COLLEGE PARK -- In their third day of a water emergency today, Prince George's County residents still are required -- under threat of a $1,000 fine -- to use water sparingly but are not expected to see their taps run dry, county officials said.
The problem began Thursday night when a 60-inch water main burst in a woods off Calvert Road near the College Park Metro station. Yesterday, officials forced the closure of car washes that don't recycle their water, but those are said to be few and are the only businesses ordered to close.
Officials of the Washington Suburban Sanitary Commission, who diverted the county's water to two smaller pipes, said they expect normal service to be restored by Wednesday.
"We hope before then, but we don't know when," said WSSC Chairman Robert M. Potter, just before inspecting the repair job. "I think it [the main] will be back on line before a crisis."
The 750,000 residents of Maryland's second most populous county were ordered Saturday by County Executive Wayne K. Curry to use water only for emergency purposes, to forsake showers and even to stop flushing toilets unless absolutely necessary.
"We're still in a critical stage," said Marjorie Johnson, a spokeswoman for the WSSC, which supplies water and sewer service in the county.
Prince George's no longer has water in storage, she said. "What you're using is what's being processed."
The biggest danger, she said, would be a major fire. Officials said the danger of outdoor fires has lessened since Saturday, thanks to rain Saturday night and yesterday's humidity. Nevertheless, the WSSC located tankers in strategic areas to provide water in case of more problems.
Ms. Johnson said the lowest water pressure was encountered in the Suitland, Clinton and Bowie areas. It was worst there because those areas are far away from the water source and because customers were not curbing their usage sufficiently.
Prince George's usually uses about 80 million gallons of water per day, said Mr. Potter. Saturday, the usage rose to about 100 million gallons. He assumed that, because of the possibility of a water shortage or shut-off, many people used more water than normal at the beginning.
While southern Prince George's still is threatened with "severe reduction of pressure," the commission no longer expects any cutoff of water service. Technicians made hydraulic adjustments to keep the water flowing, and Bowie, which has a separate water system, is supplying about 2 million gallons a day, officials said.
A nursing supervisor at Southern Maryland Hospital Center in Clinton said yesterday, "We have good water flow at this time and are conserving as best we can." She said there wasn't much a hospital could do to conserve, but the center did switch to foam plates to minimize dish washing.
Mr. Potter said he and his wife did not shower, wash their breakfast dishes or flush their toilet yesterday. But many other customers were not complying with the emergency order.
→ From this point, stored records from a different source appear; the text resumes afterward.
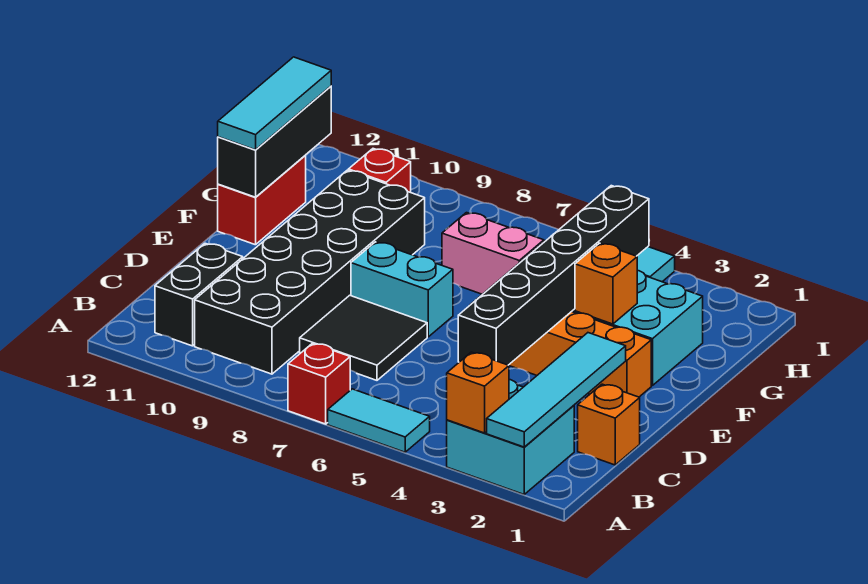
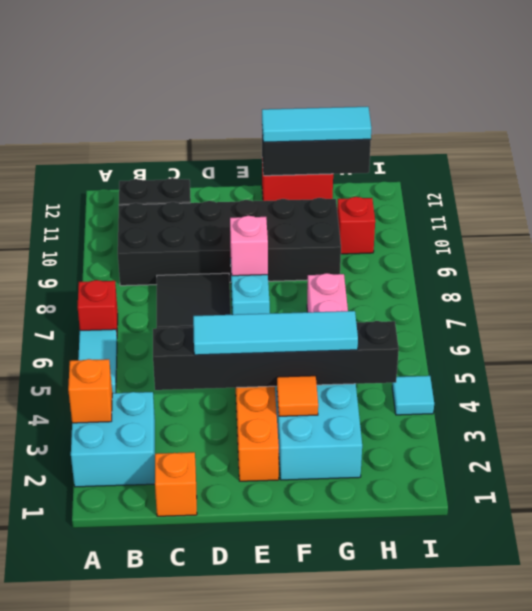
cyan tile A2:D2 level 2 -> cyan tile D4:G4 level 3
none -> pink brick E8 level 2
orange brick F3 level 2 -> orange tile F3 level 2

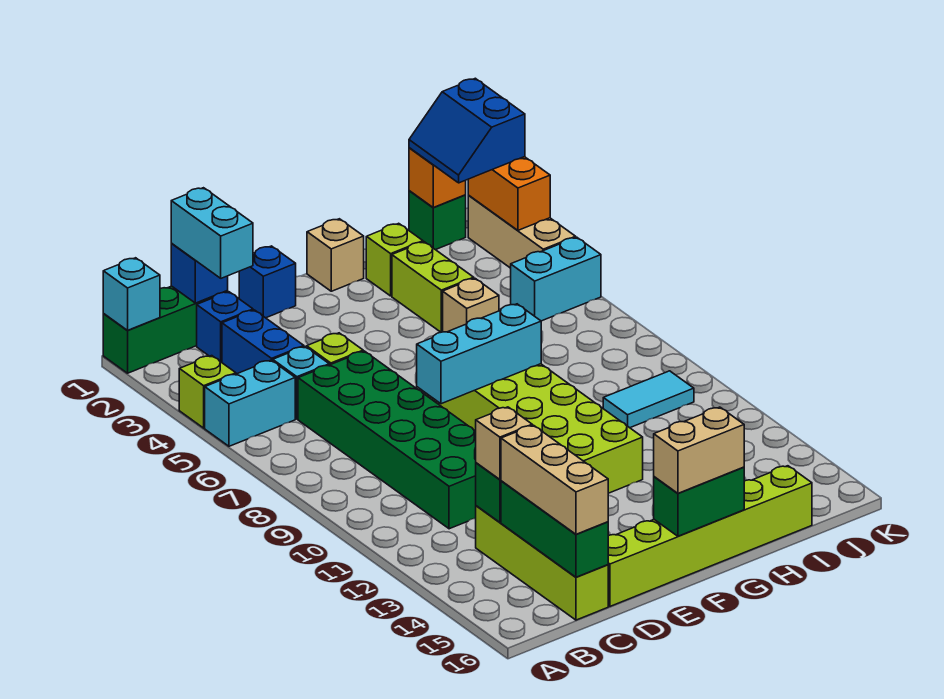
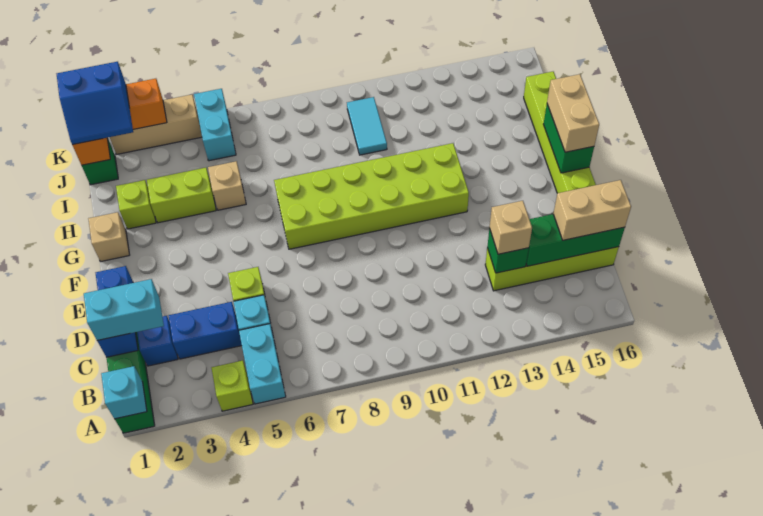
green brick C6:D11 level 1 -> none
tan brick C14:C16 level 3 -> tan brick C15:C16 level 3
cyan brick E8:G8 level 2 -> none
"My neighbors are washing their cars," said Noni Lehman of Hyattsville, after she finished playing softball a few hundred yards away from the water main rupture yesterday. "If you saw my Jeep, it's covered in green, and I used to wash it every Sunday." Her Jeep will remain dirty, Ms. Lehman said, but she will not; she planned on taking a shower when she got home. "I don't want to offend anybody," she said.
On Quintana Street in Riverdale, less than a mile from the main rupture, Edward Gomez was wiping the soap off his black Isuzu Trooper. A steady stream of water poured from the garden hose curled on his lawn.
"Nobody told me [to conserve water]. I've been watching TV, and I haven't heard an announcement," said Mr. Gomez, who continued washing his car as he gestured toward a house where a neighbor had just watered plants.
Told that there was a $1,000 fine for violating the water emergency, his eyes widened. "I didn't know," he said, as he walked over and turned off the spigot.
Pete Peringer, a spokesman for the Prince George's County Fire Department, said he wasn't aware of anyone being ticketed and that police were not looking for violators.
Yesterday afternoon, workers were placing the final 4-ton section of pipe in the main and expect to complete the project by tonight, said Ellis Hurley, a site foreman for W.F. Wilson & Sons Inc., of Ellicott City. WSSC employees then will flush the main to test for leaks before restoring service.
When the main ruptured, it spewed sand, gravel and concrete up to 25 feet into the woods and provided much of the excavation needed to reach the pipe, which was 15 feet underground. A similar main break occurred in December 1993 in Rockville, officials said.
Prince George's County has had other main ruptures over the past 20 years, and several years ago sued the manufacturer, Interpace Corp., which has since gone out of business. Mr. Potter said the WSSC still expects to have problems with parts of the line, where he said the pipes do not contain the required amount of concrete or steel reinforcing rods.
But he said the continuing construction of a larger, 96-inch water main, a sturdier pipe of ductile steel, should prevent a repeat of the current water emergency. That pipe is now serving parts of College Park and Adelphi, he said, and is expected to be complete into the southern portion of the county within the next two or three years.